Data governance includes people, processes, and technology. Together, these principles enable organizations to validate and manage across dimensions such as:
Data management, including data and pipelines lifecycle management and master data management.
Data protection, spanning data access management, data masking and encryption, along with audit and compliance.
Data discoverability, including data cataloging, data quality assurance, and data lineage registration and administration.
Data accountability, with data user identification and policies management requirements.
While prioritizing investment in their people to achieve the desired cultural transformation and processes to increase operational effectiveness and efficiency will help enterprises, the technology pillar is the critical enabler for people to interact with data and for organizations to truly govern their data initiatives.
Financial services organizations are faced with particularly stringent data governance requirements regarding security, regulatory compliance, and general robustness. Once people are aligned and processes are defined, the challenge for technology comes to the picture: solutions should be flexible enough to complement existing governance processes and be cohesive across data assets to help make data management simpler.

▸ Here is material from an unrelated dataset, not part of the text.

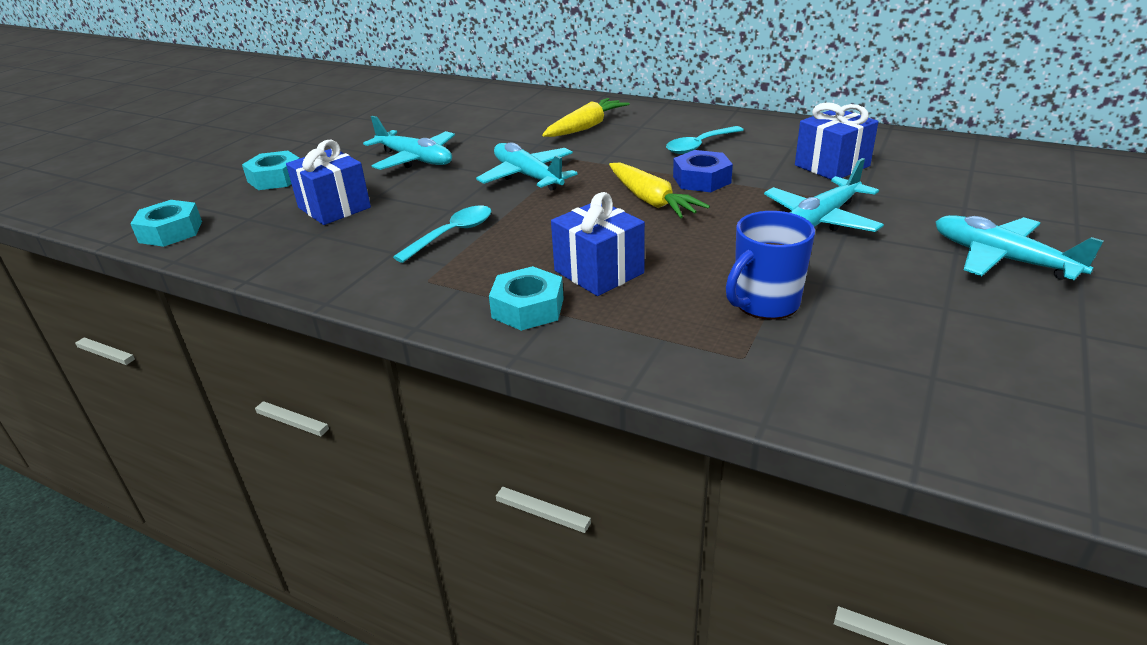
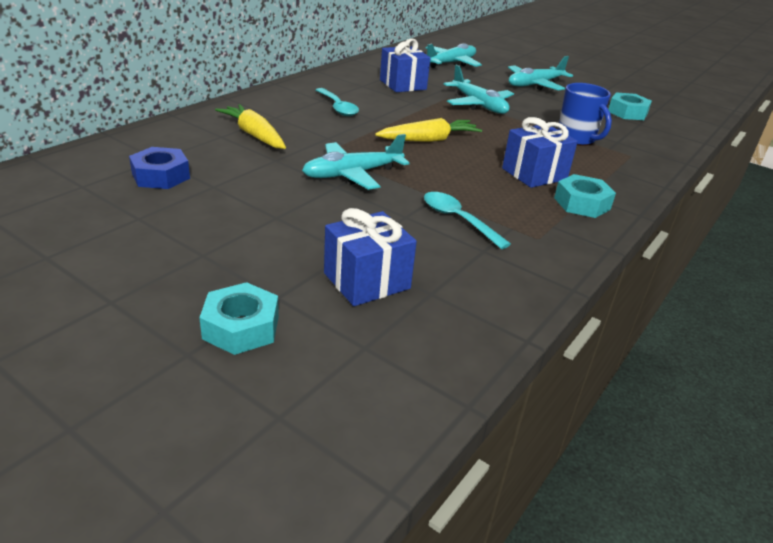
camera: 85 degrees left, 0 degrees up
(171, 232) = (377, 420): turquoise nut -> turquoise nut (627, 112)
(415, 159) = (261, 224): turquoise plane -> turquoise plane (451, 63)
(701, 180) = (402, 119): blue nut -> blue nut (161, 176)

In the following sections, starting with standard requirements for data governance implementations in financial services, we will cover how these correspond to Google Cloud services, open-source resources, and third-party offerings. We will share an architecture capable of supporting the entire data lifecycle, based on our experience implementing data governance solutions with world-class financial services organizations.
Data management
Looking first at the data management dimension, we have compiled some of the most common requirements, along with the relevant Google Cloud services and capabilities from the technology perspective.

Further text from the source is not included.